L’altro è un fatto molto serio che riguarda la mia persona.

Vorrei fare questo viaggio il più presto possibile".

I sentimenti e l’ottimismo di Padre Félix emergono chiaramente in questa lettera che, all’epoca, scrisse a Mons. Ibarra, Arcivescovo di Puebla:

"…Confido pienamente che quello che mi appresto a fare sia la volontà di Dio. Dovrò abbandonare la Società di Maria, e forse proprio alla vigilia di una nomina a Provinciale o Vice Provinciale; questa probabile nomina costituisce la prova che mi apprezzano. Comunque lo farò perché sono certo che questa è la volontà di Gesù.

So che, umanamente parlando, il mio Superiore non dovrebbe darmi il permesso che sto per chiedergli, però lo farà, perché è volontà di Dio che quest’Opera si realizzi. Andrò poi a Roma a chiedere la benedizione del Rappresentante di Nostro Signore e sono sicuro che mi riceverà bene. Quindi cercherò vocazioni in Francia.

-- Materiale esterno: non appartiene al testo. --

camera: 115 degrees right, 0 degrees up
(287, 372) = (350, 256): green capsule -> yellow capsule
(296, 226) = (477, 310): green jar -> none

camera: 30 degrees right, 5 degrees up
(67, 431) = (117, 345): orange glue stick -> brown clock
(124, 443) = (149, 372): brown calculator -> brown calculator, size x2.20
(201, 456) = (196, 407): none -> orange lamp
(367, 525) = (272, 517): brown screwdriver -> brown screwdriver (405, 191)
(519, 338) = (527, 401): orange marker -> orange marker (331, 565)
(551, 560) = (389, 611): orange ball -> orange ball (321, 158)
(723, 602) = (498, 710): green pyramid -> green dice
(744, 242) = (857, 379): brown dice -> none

Non ho al momento neanche un centesimo per partire, e ancor meno per ritornare con dieci o più vocazioni, né per altre spese importanti. Comunque non mi preoccupo, ben sapendo che è volontà di Dio che tutto questo si faccia, sono sicuro che Lui mi farà trovare le risorse necessarie.

Non ho molto merito nel credere in tante cose che umanamente sono difficili da realizzarsi, perché la mia fiducia si basa su una serie di eventi tali che non mi consentono di dubitare" (30 Aprile 1904).

L’11 Maggio Padre Félix ricevette dalla Francia l’attesa lettera del suo Superiore. Era datata 24 Aprile:

"…Se davvero Lei ha necessità di discutere con me di cose personali molto importanti, che non possono essere trattate per lettera, può venire…".